The history books tell us that before the East India Company came, led by a determined young Lancastrian called Job Charnock, this was just a collection of ramshackle huts, lining the muddy banks of the Hooghly river.
I love big rivers and they don't get any bigger than this.
And I'm reminded of the poem The Wasteland.
And running through it all the time is this image of water, and particularly images of rivers.
And Eliot describes a river as being a brown god.
And thinking of the Thames, I couldn't get it.
This is a brown god.
And I just imagine when Job Charnock came up the river here, a tough Lancastrian.
And there's a fabulous romantic story about this.
He discovered a funeral pyre and a girl about to be burnt alive cos her husband had died and he rescued her and lived happily with her, married to her for 25 years.
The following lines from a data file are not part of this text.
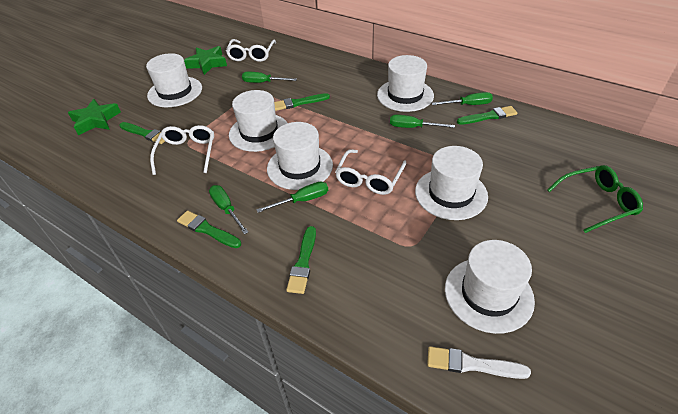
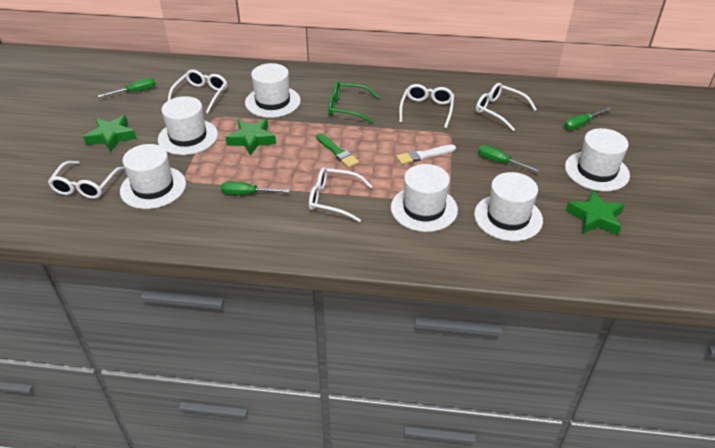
green brush: 5 -> 1
green screwdriver: 5 -> 4
green star: 2 -> 3
white glasses: 3 -> 5

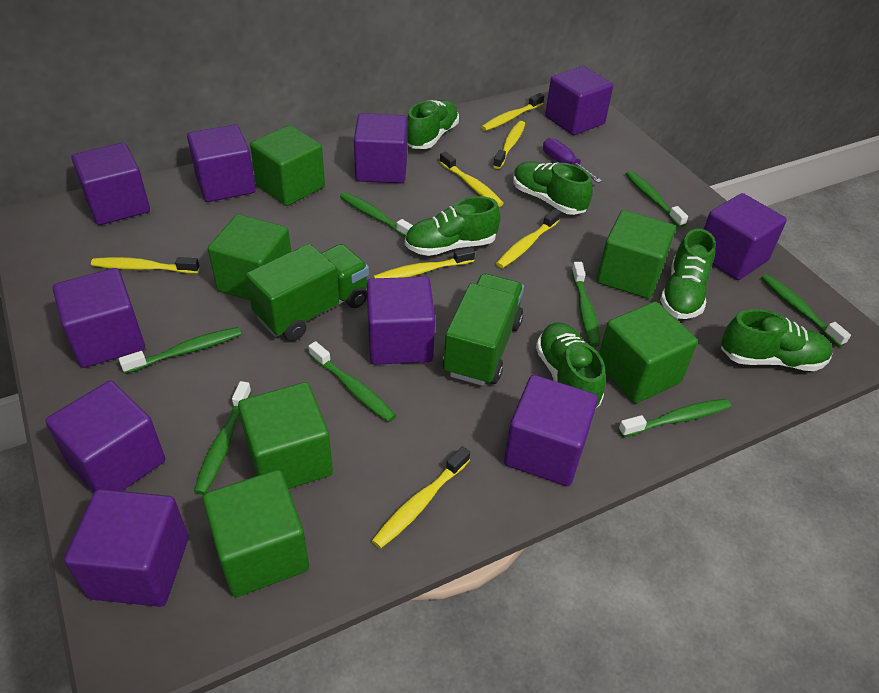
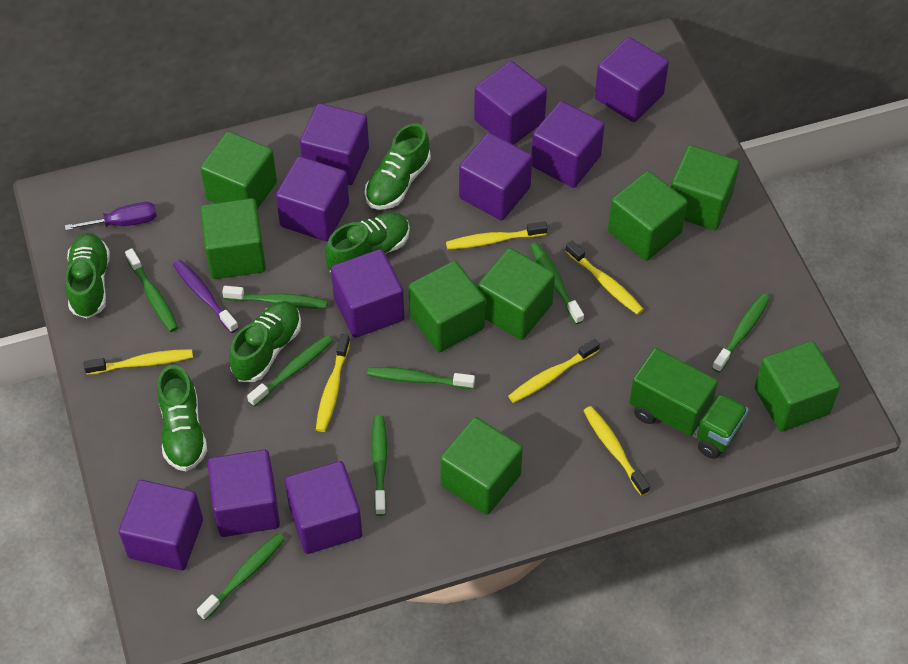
green cube: 6 -> 8
green shoe: 6 -> 5
green truck: 2 -> 1
purple toothbrush: 0 -> 1
yellow toothbrush: 7 -> 6

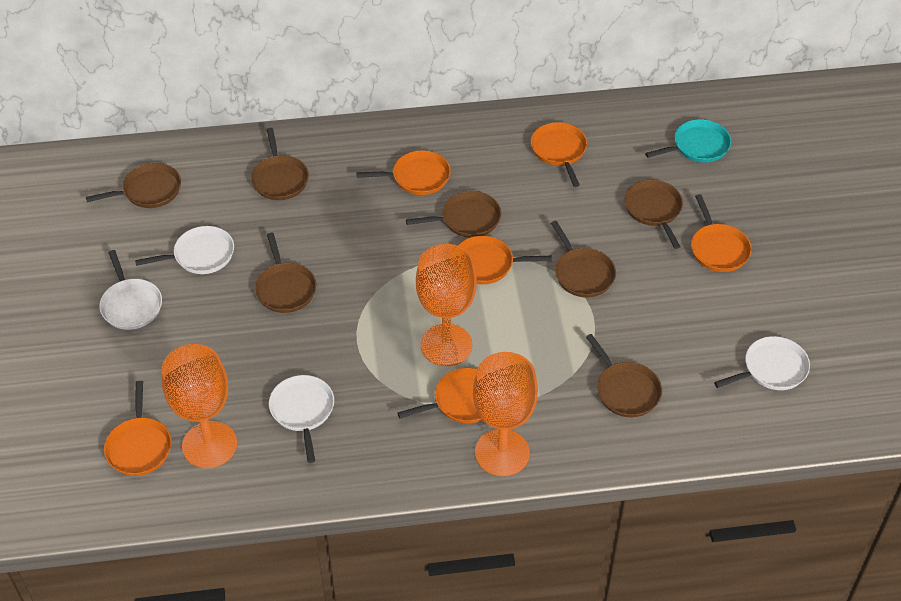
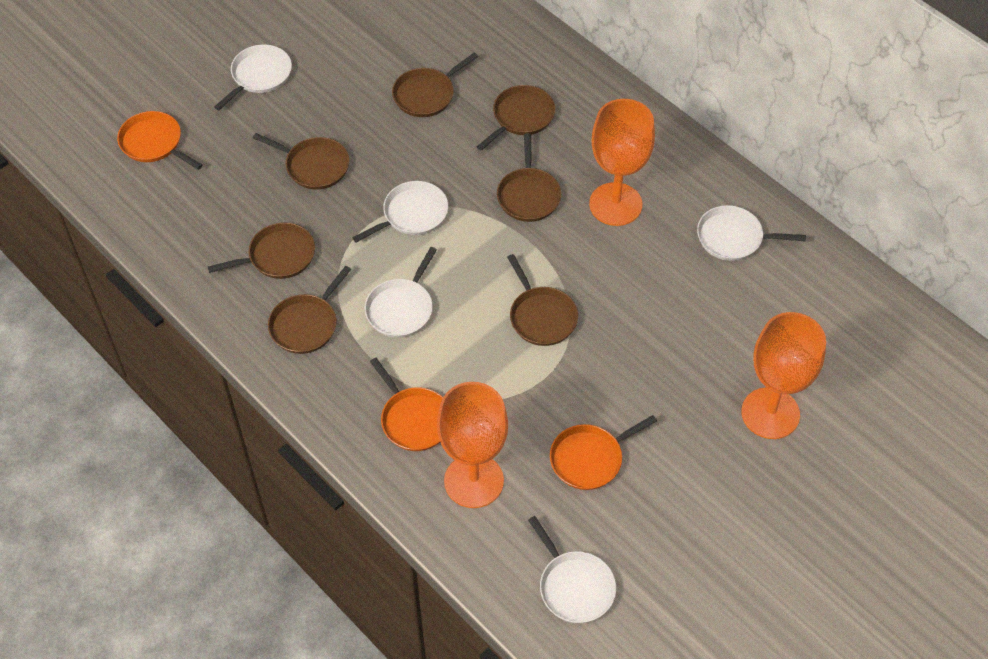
orange pan: 6 -> 3
turquoise pan: 1 -> 0
white pan: 4 -> 5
And when she died, he built a palace next to her grave.
It might sound like an overstatement, but I think our love of curry stems from this plant, pepper, sometimes known as the king of spices.
Europeans couldn't get enough of it.
And then there's the queen of spices, cardamom.
As a chef I've been using this perfumed spice for years, but I hadn't a clue how it grew or how it was harvested.
What the British wanted was spice - nutmeg, cinnamon, cloves, but above all, pepper.
Just imagine what it tasted like if you'd never tasted it before, if only a few people could afford it.
I mean, that heat, there'd be nothing like it.
You would absolutely think it would make you live longer, give you virility, whatever, it would make you a better person.
It was literally worth its weight in gold.
The trade here must have been phenomenal at the end of the 17th century.
Young, ambitious men came here in their droves in the hope of making a fortune and having a grand estate back at home.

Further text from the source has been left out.